President Trump with President Xi Jinping of China at Mr. Trump’s Mar-a-Lago
estate in Palm Beach, Fla., in April. Credit Doug Mills/The New York Times
BEIJING — In a diplomatic gamble, President Trump is seeking to enlist China as a peacemaker in the bristling nuclear-edged dispute with North Korea at the very moment he plans to ratchet up conflict with Beijing over trade issues that have animated his political rise.

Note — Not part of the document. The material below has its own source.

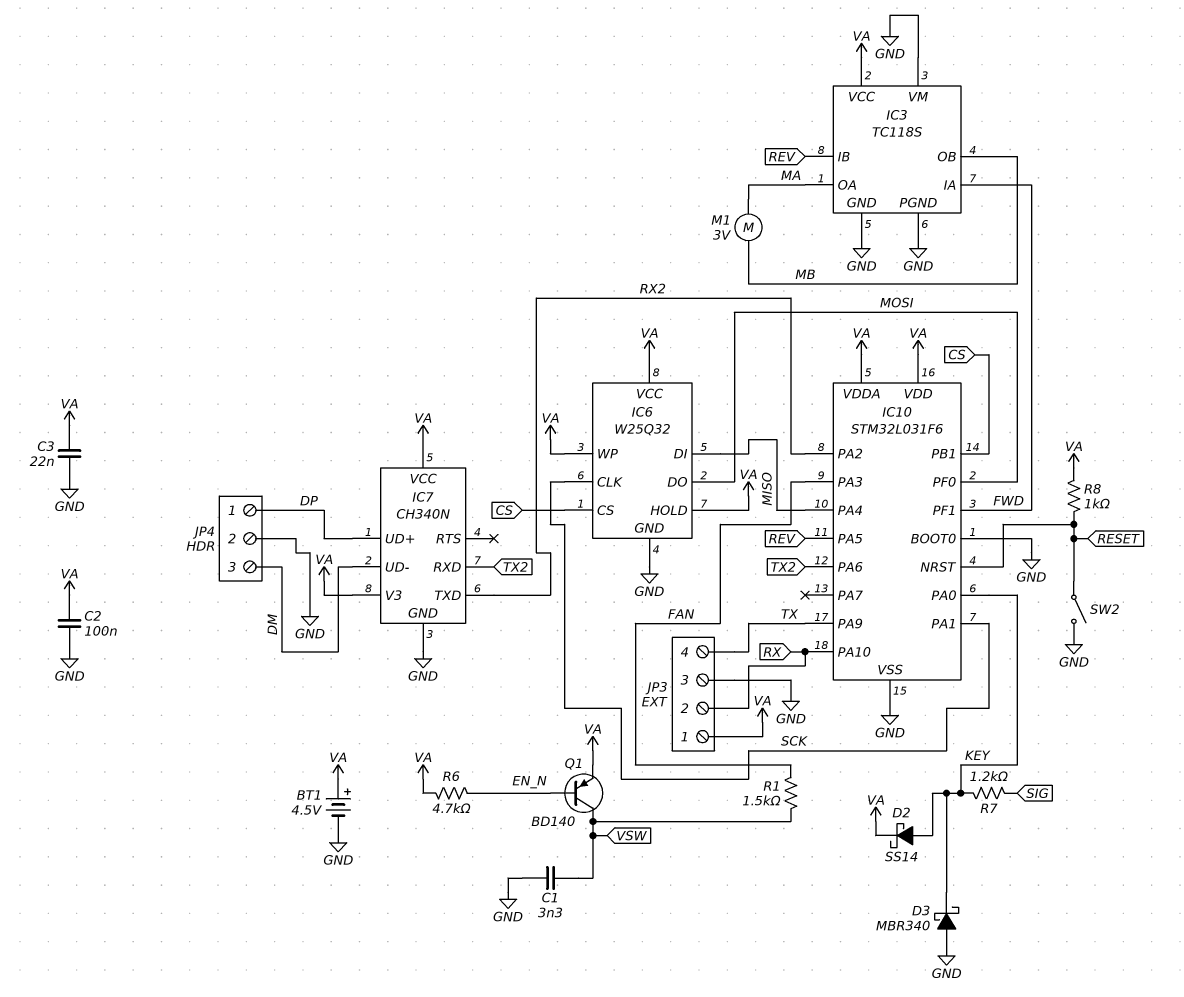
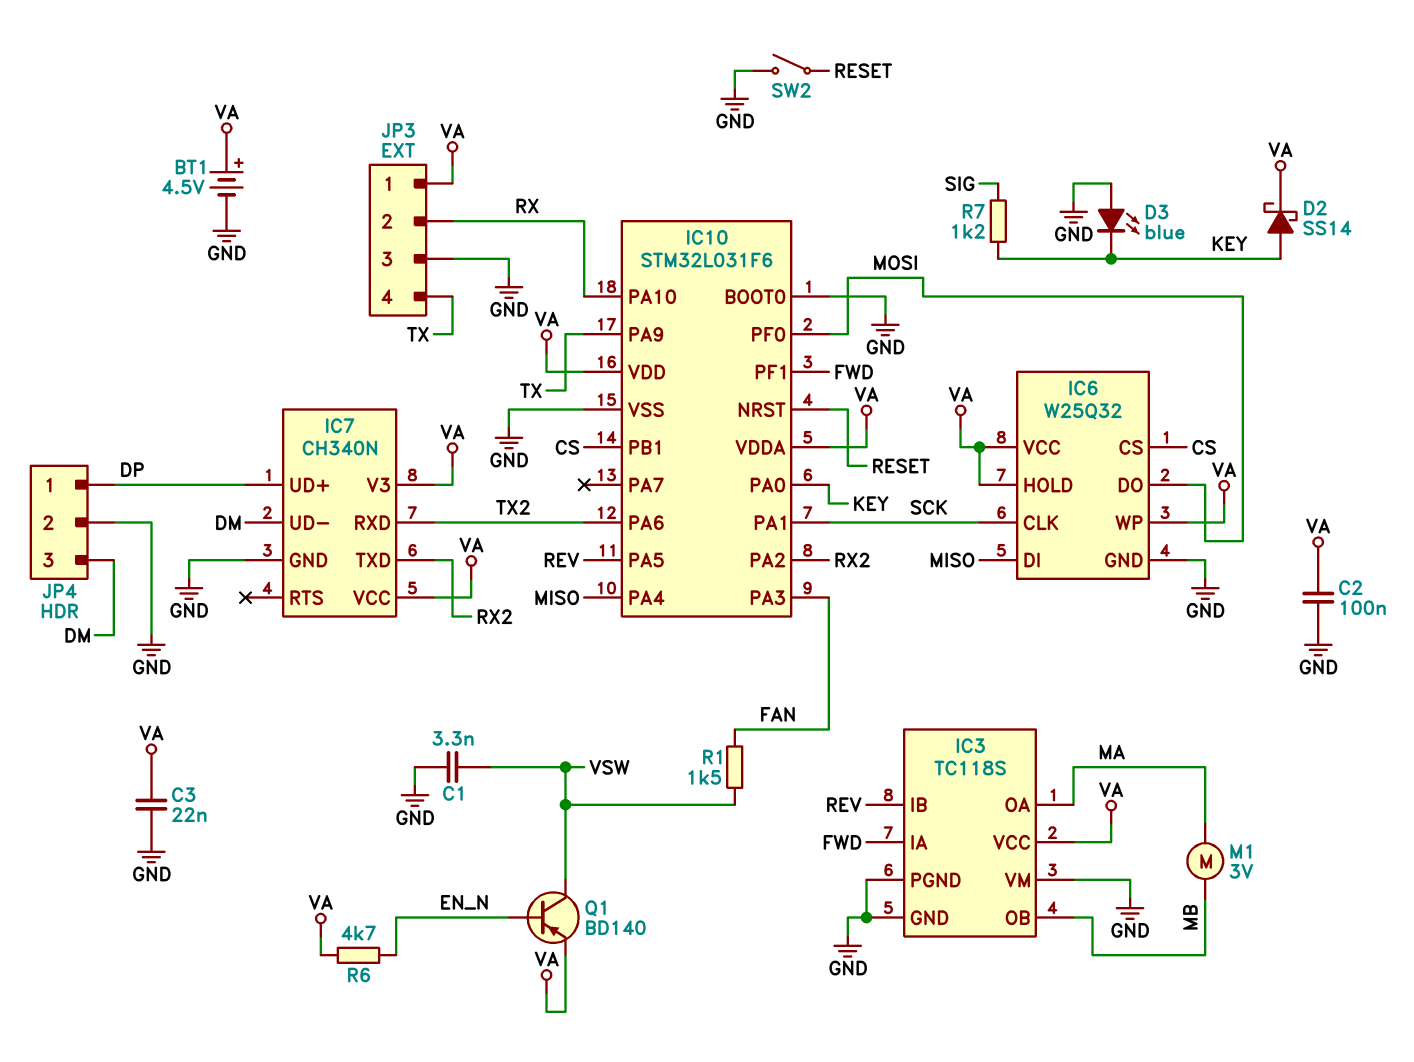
D3: schottky MBR340 (A GND, K KEY) -> LED blue (A GND, K KEY)
R8: 1k (RESET, VA) -> none

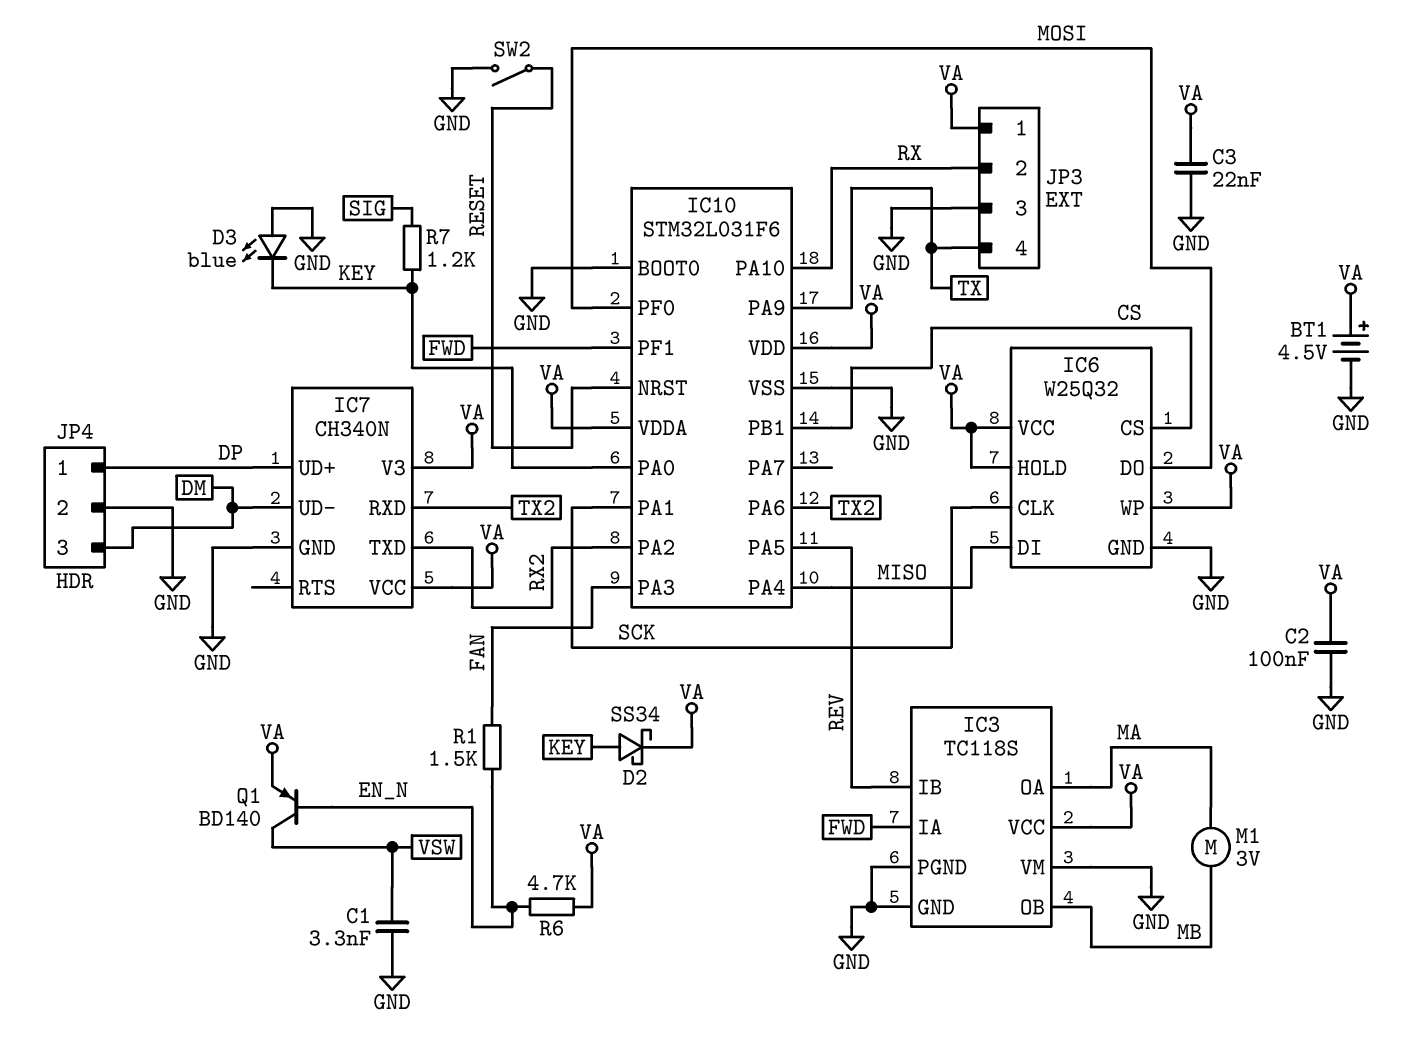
D2: schottky SS14 (A KEY, K VA) -> schottky SS34 (A KEY, K VA)
R1: 1.5k (FAN, VSW) -> 1.5k (EN_N, FAN)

Mr. Trump spoke late Friday with his counterpart, President Xi Jinping of China, to press the Chinese to do more to rein in North Korea as it races toward development of long-range nuclear weapons that could reach the United States. Mr. Xi sought to lower the temperature after Mr. Trump’s vow to rain down “fire and fury” on North Korea, urging restraint and a political solution.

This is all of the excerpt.